I have looked at these breeders: 
Johnson-Haus Johnson-Haus German Shepherd Breeder/Dog Trainer, Frederick Maryland
North Mountain Kennels-https://www.northmountainkennels.com/
Euro Deja german shepherd-https://www.eurodeja.com/index.html
Sandrin German Shepherds- Sandrin German Shepherds
Ostland German Shepherds -https://m.facebook.com/vomOstland/
USA German Shepherd/South Florida Shepherd- German Shepherd puppies for sale - #1 German Shepherd Breeder Miami

I have contacted these breeders: 
Euro Deja german shepherd, Sandrin German Shepherds, Ostland German Shepherds, USA German Shepherd which 2 only have responded to me. I can understand the current situation it may be difficult to reach out to people but the ones that did not contact me I tried several attempts. 

I liked the looks of the Euro Deja german shepherds but they are expensive($3,500) for not being titled. Johnson-Haus gets a good recommendation on this site but I have seen a ripoff report that makes me hesitate.
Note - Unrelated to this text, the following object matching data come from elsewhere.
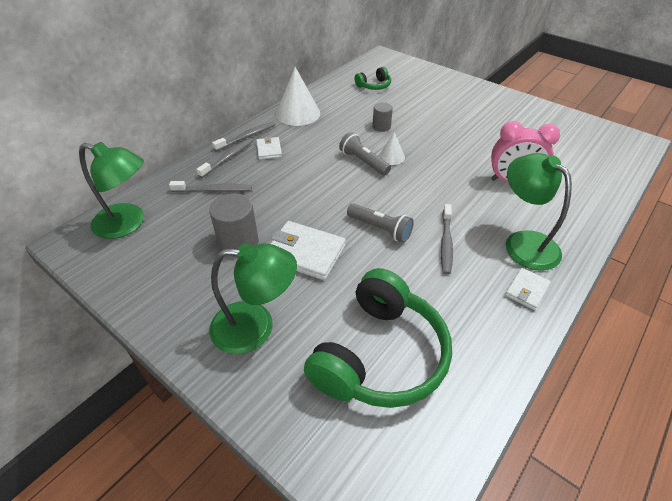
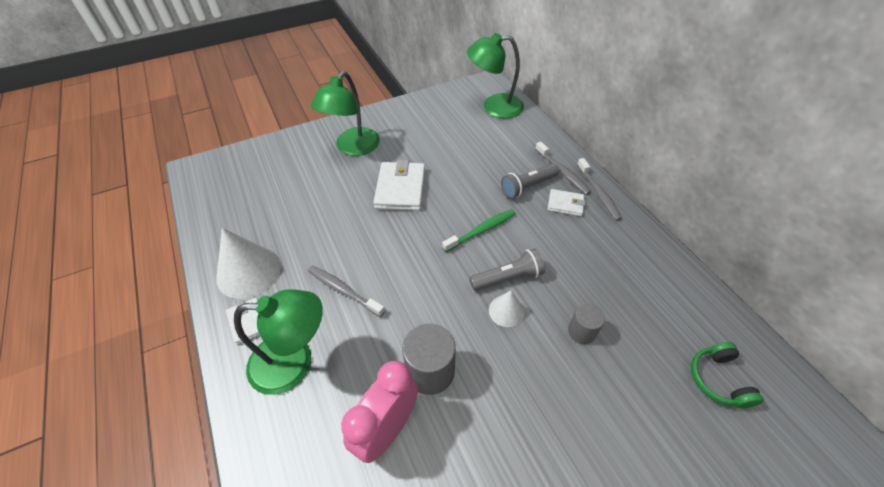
camera: 115 degrees right, 5 degrees up
(128, 223) = (494, 107): green lamp -> green lamp turned 45 degrees clockwise
(214, 190) = (513, 154): grey toothbrush -> none
(238, 242) = (438, 156): grey cylinder -> grey cylinder (430, 371)
(298, 113) = (642, 251): white cone -> white cone (249, 272)
(305, 253) = (400, 189): white wallet -> white wallet turned 45 degrees counterclockwise
(326, 185) = (481, 230): none -> green toothbrush
(380, 229) = (395, 247): grey flashlight -> grey flashlight (527, 186)
(380, 355) = (282, 197): green headphones -> none

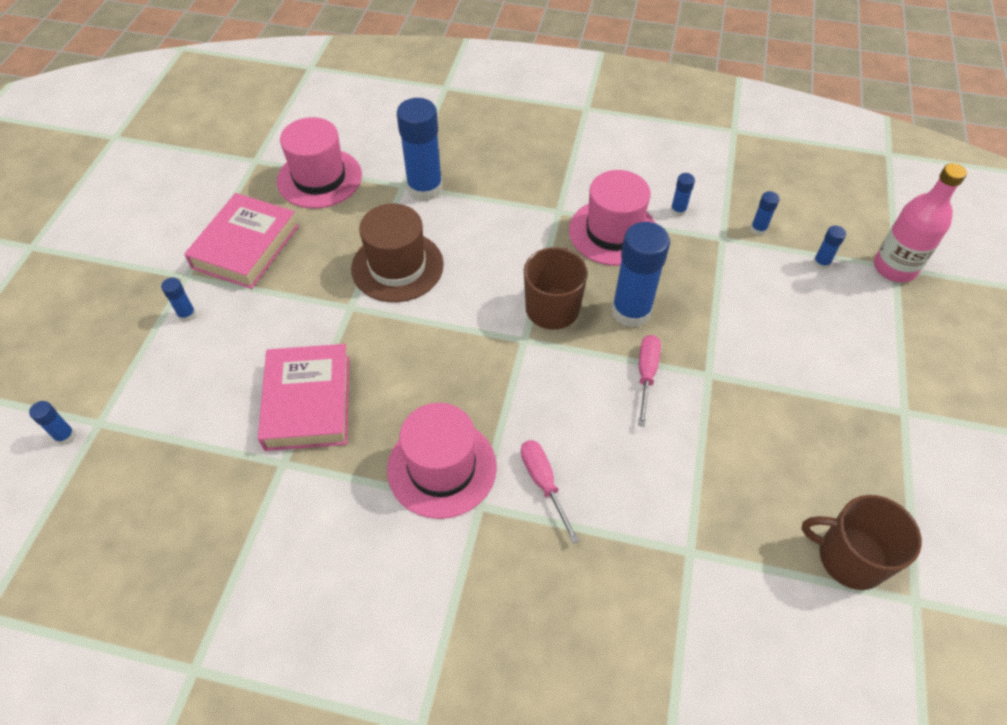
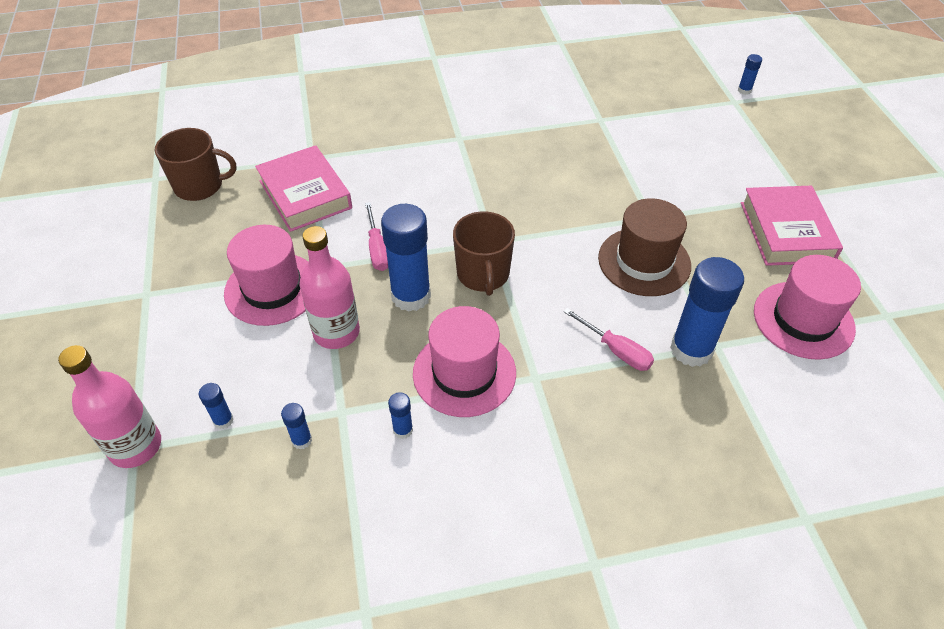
camera: 155 degrees right, 5 degrees down
(187, 314) = (763, 171): blue glue stick -> none
(308, 402) = (617, 151): pink book -> pink book (305, 194)
(442, 468) = (497, 147): pink hat -> pink hat (272, 289)
(543, 483) = (424, 160): pink screwdriver -> pink screwdriver (616, 350)
(711, 302) = (336, 332): none -> pink bottle

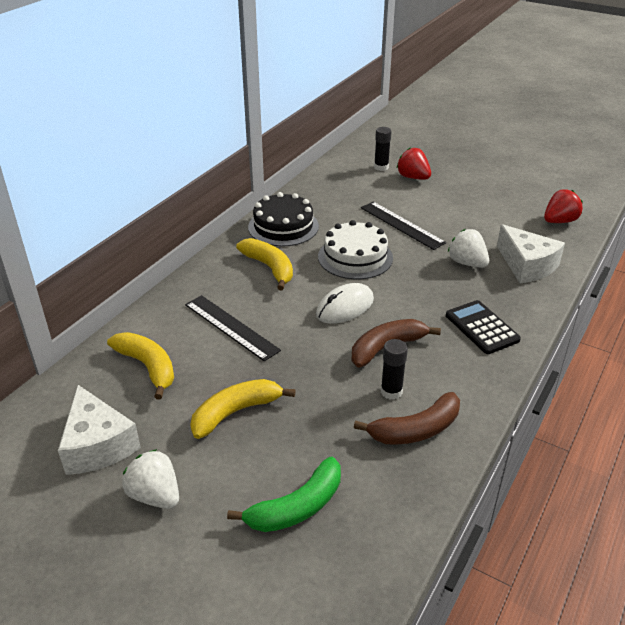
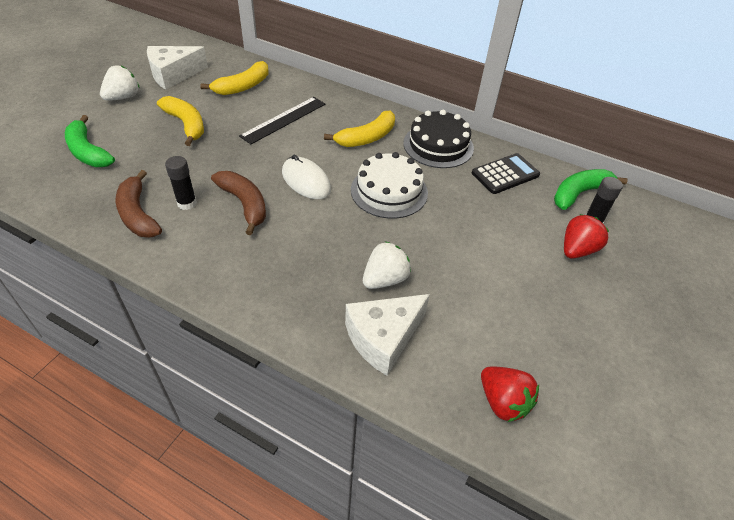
camera: 85 degrees right, 10 degrees up
(348, 167) = (579, 193): none -> green banana
(401, 225) = (458, 230): black ruler -> none
(482, 327) = (265, 276): black calculator -> black calculator (505, 174)

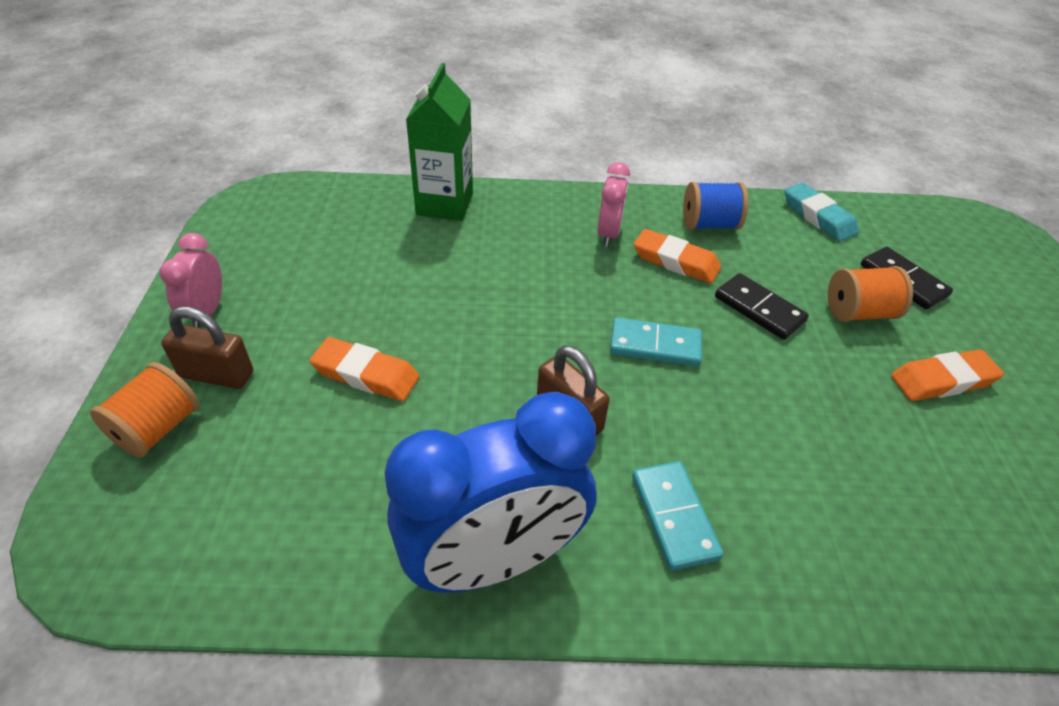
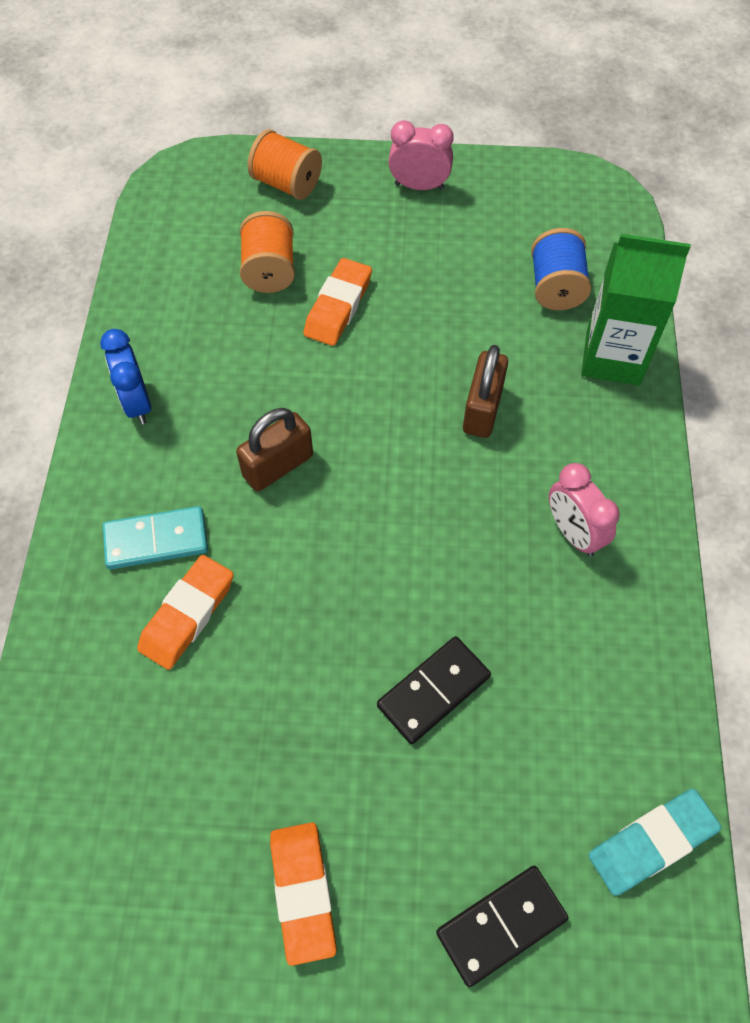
camera: 95 degrees right, 15 degrees up
(217, 374) = (342, 207): brown padlock -> brown padlock (482, 409)
(494, 561) = (137, 403): blue clock -> blue clock, size x0.48
(608, 234) = (573, 533): pink clock -> pink clock turned 45 degrees clockwise
(655, 345) = (371, 558): turquoise domino -> none
(675, 261) = (522, 606): orange eraser -> orange eraser (187, 615)
(709, 224) = (609, 667): blue spool -> blue spool (556, 287)
(858, 312) = (429, 825): orange spool -> orange spool (269, 270)

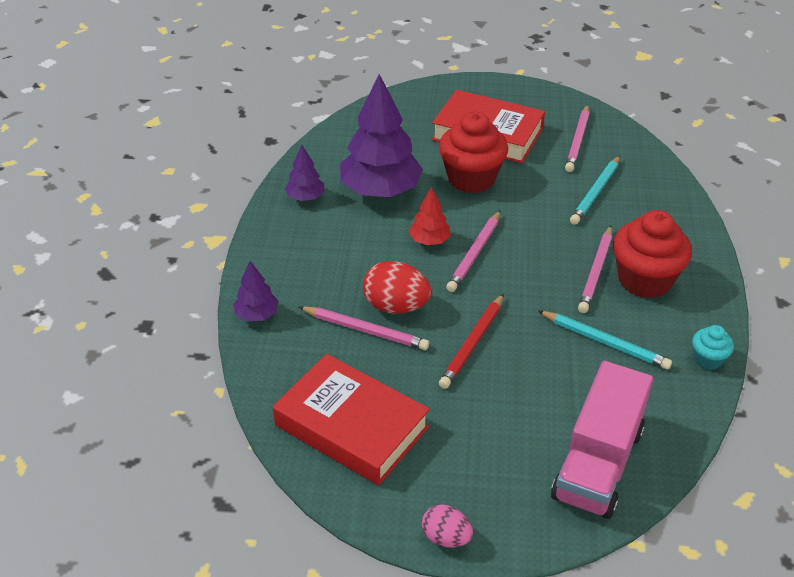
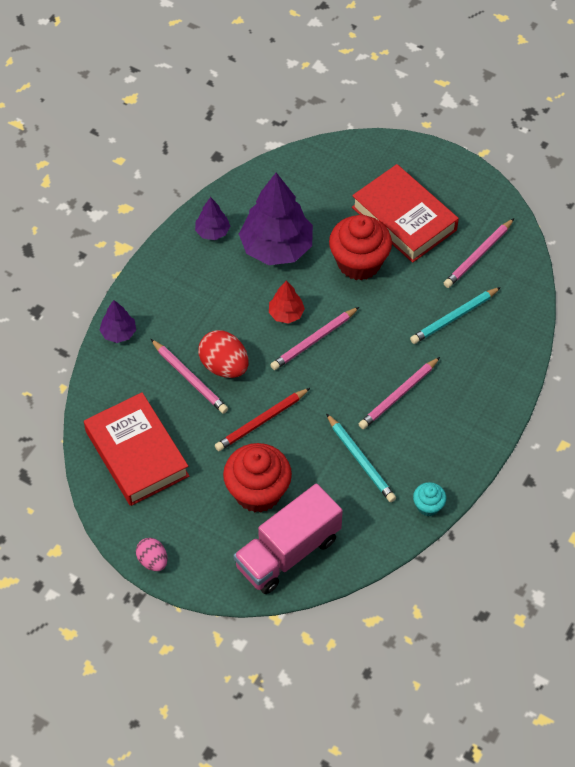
camera: 25 degrees right, 15 degrees up
(644, 280) = (431, 418): red cupcake -> red cupcake (258, 492)

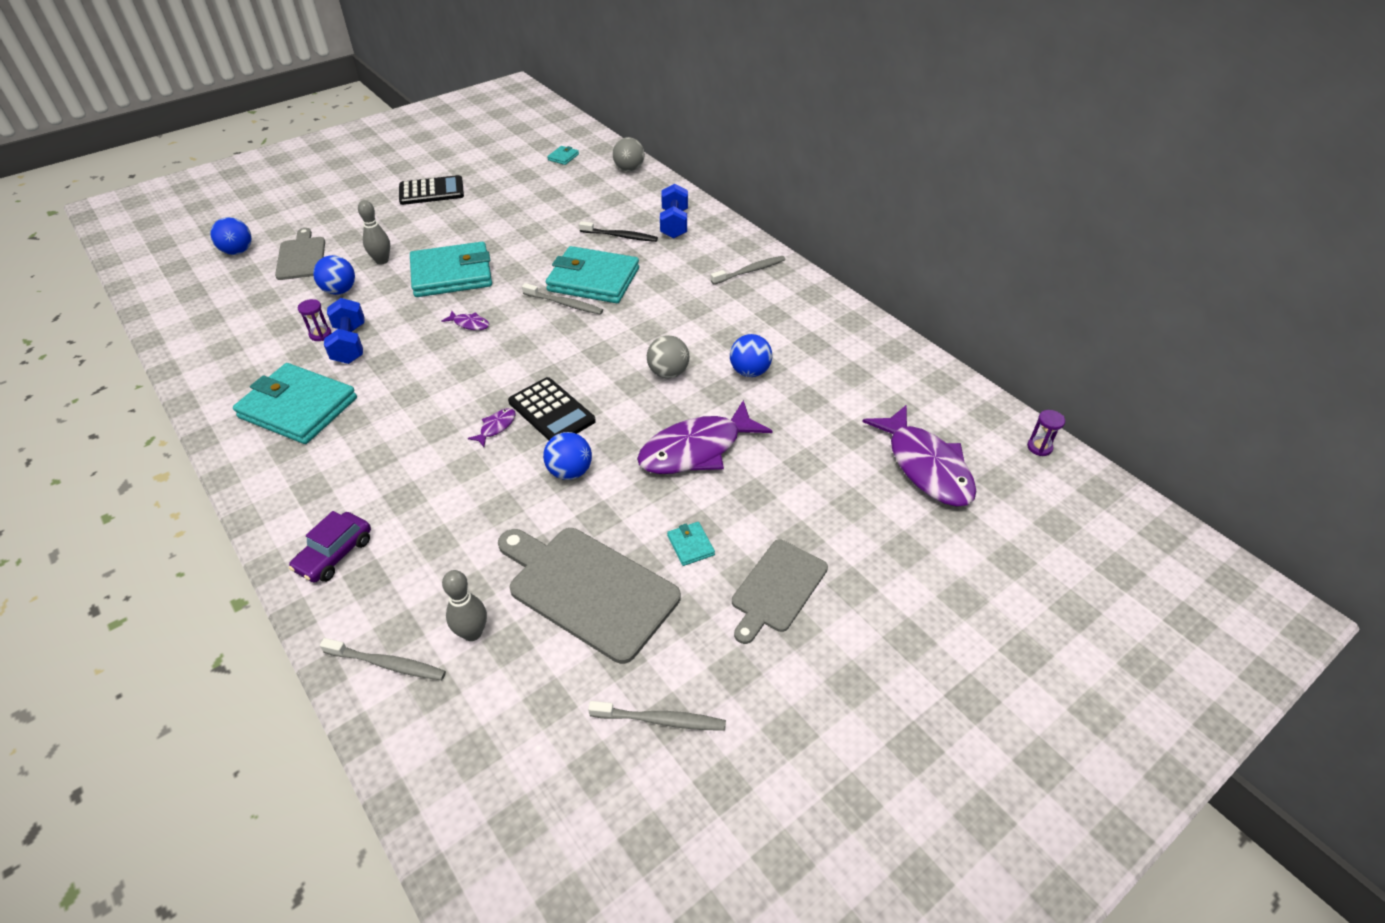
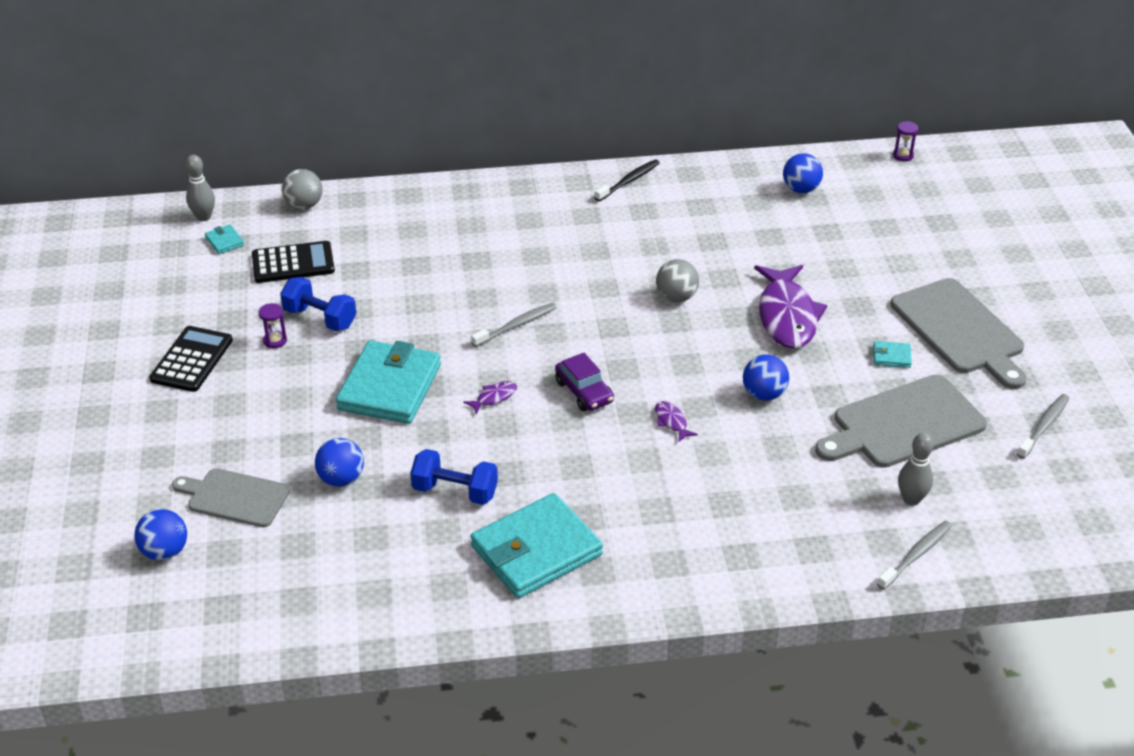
camera: 60 degrees left, 5 degrees down
(320, 334) = (416, 510): purple hourglass -> purple hourglass (275, 341)
(335, 554) = (771, 563): purple car -> purple car (584, 392)
(382, 261) = (309, 433): grey bowling pin -> grey bowling pin (204, 217)
(551, 411) = (675, 381): black calculator -> black calculator (293, 263)
(593, 280) = (492, 295): turquoise wallet -> none
(620, 236) = (430, 254): black toothbrush -> black toothbrush (628, 181)
(674, 224) = (443, 213): blue dumbbell -> blue dumbbell (320, 318)
(749, 271) = (567, 198): grey toothbrush -> none
(749, 371) = (711, 252): blue ball -> blue ball (801, 189)
(777, 588) = (960, 330): grey cutting board -> grey cutting board, size x1.57
(926, 466) = (886, 213): purple fish -> none

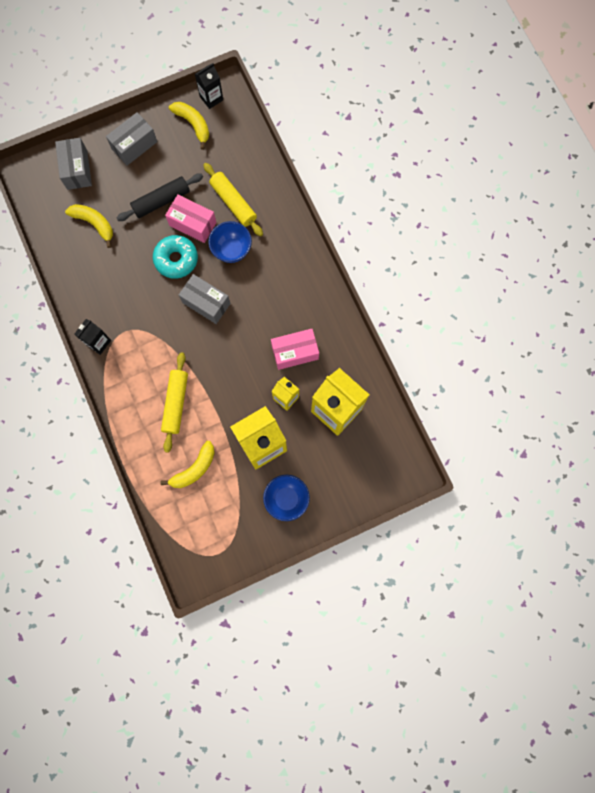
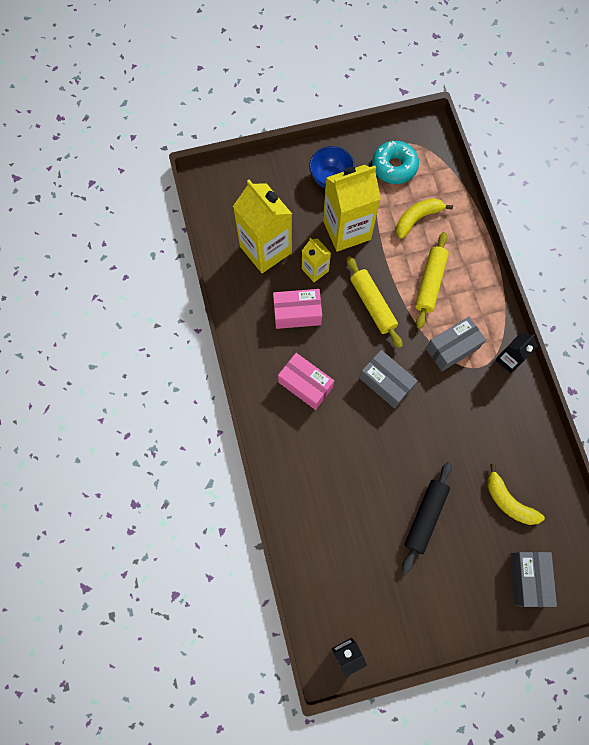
camera: 170 degrees left, 5 degrees down
(134, 145) = (453, 601): grey box -> grey box (452, 348)
(161, 201) = (425, 517): black rolling pin -> black rolling pin turned 45 degrees counterclockwise
(176, 259) = (414, 439): turquoise donut -> turquoise donut (394, 167)
(193, 124) = (375, 618): yellow banana -> none
(193, 224) = (390, 480): pink box -> pink box (305, 385)
(232, 250) = (348, 440): blue bowl -> none
(233, 203) = (338, 499): yellow rolling pin -> yellow rolling pin (373, 305)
Ostland was recommended by a friend in NY. 

A little about my situation, I had a Papillion of almost 15 years passed away this January. I have had big dogs almost all my life but I had the Papillion cause I was living in apartments. I have now moved into a good size house with a moderate backyard and wanted to get a German shepherd for a companion. I am not really interested in the sex of the dog even though most of my dogs have been males. I am more interested in a dog that would be able to fit into the family of which I have 2 cats and a young child. The things I loved about my Papillion he was very intelligent, loyal, affectionate, and active. 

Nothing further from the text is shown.